Foi emocionante ver aquelas cases pretas (para quem não conhece, são as caixas onde todos os equipamentos são carregados), perfeitamente alinhadas, com mensagens fortes e atitude.


Aconteceu ali, em volta de um dos mais conhecidos cartões postais da cidade de São Paulo: o Monumento às Bandeiras, do escultor Victor Brecheret, e bem ao lado do Parque do Ibirapuera. 

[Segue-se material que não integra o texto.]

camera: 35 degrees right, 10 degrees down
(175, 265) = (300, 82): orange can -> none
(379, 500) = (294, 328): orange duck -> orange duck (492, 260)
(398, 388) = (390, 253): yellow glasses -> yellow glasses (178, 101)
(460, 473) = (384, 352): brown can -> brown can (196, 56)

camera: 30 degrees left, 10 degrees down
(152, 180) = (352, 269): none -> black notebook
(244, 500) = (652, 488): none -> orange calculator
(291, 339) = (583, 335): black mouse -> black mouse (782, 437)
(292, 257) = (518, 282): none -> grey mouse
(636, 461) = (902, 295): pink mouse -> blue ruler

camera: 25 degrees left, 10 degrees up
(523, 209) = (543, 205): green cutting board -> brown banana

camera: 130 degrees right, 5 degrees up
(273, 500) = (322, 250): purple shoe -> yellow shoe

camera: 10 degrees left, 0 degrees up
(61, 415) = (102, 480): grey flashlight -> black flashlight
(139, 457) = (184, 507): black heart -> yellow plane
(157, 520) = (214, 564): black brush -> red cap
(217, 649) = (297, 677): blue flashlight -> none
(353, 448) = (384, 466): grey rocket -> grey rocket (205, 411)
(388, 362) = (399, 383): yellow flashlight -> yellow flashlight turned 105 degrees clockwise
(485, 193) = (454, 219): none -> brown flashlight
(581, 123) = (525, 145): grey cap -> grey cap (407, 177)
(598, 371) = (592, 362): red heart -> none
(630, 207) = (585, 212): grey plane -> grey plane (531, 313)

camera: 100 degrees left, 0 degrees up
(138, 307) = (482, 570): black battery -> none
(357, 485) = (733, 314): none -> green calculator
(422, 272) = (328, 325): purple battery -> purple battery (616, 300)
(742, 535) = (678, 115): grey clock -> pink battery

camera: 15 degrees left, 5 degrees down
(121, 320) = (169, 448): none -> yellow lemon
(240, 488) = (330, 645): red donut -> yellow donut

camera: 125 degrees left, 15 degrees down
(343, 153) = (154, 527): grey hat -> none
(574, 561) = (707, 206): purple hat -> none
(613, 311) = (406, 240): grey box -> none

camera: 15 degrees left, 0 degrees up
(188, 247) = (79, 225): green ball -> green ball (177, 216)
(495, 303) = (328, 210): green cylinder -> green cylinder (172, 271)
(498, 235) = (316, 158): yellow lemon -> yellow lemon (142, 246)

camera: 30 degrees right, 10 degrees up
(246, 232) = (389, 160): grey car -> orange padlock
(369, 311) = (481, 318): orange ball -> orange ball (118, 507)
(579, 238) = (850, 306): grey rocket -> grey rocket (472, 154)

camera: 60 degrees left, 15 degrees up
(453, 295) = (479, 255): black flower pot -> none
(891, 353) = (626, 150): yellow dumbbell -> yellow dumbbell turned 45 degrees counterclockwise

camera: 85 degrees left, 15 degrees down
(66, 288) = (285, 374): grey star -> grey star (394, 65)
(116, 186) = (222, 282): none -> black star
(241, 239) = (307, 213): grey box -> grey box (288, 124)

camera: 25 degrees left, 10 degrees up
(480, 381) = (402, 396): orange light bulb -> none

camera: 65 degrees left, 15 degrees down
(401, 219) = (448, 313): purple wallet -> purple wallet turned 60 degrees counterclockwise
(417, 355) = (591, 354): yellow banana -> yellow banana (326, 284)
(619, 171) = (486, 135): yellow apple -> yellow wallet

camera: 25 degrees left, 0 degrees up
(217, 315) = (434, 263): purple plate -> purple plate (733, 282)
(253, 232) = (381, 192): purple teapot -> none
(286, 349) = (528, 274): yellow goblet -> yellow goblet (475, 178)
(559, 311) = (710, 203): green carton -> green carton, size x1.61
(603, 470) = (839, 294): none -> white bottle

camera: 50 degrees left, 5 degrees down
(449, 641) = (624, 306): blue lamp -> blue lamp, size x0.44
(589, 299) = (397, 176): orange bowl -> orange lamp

A obra, que é uma homenagem aos bandeirantes que exploraram os sertões nos Séculos XVII e XVIII foi estrategicamente escolhida, pois sintetizava o pano de fundo ideal, a cenografia mais do que perfeita e a locação corajosamente escolhida para a manifestação daqueles que são responsáveis por dar palco aos artistas, aos palestrantes, aos convidados, aos músicos, aos clientes e a todos aqueles eventos onde, normalmente não os vemos, mas que fazem tudo isso acontecer: a área técnica do eventos.

A imagem da passeata, onde todos vestiam as suas tradicionais roupas pretas, mostrava que aquela galera gente boa, pau pra toda obra, alegres, energizados e que se autointitulam a “Turma da Graxa”, tinha resolvido sair da invisibilidade que a sua profissão sempre exigiu. 

Afinal, você nunca vai para um show ou evento e deixa de olhar para a atração principal, e nem deve imaginar que para que aquilo aconteça dezenas, e, às vezes, centenas de pessoas estão envolvidas. 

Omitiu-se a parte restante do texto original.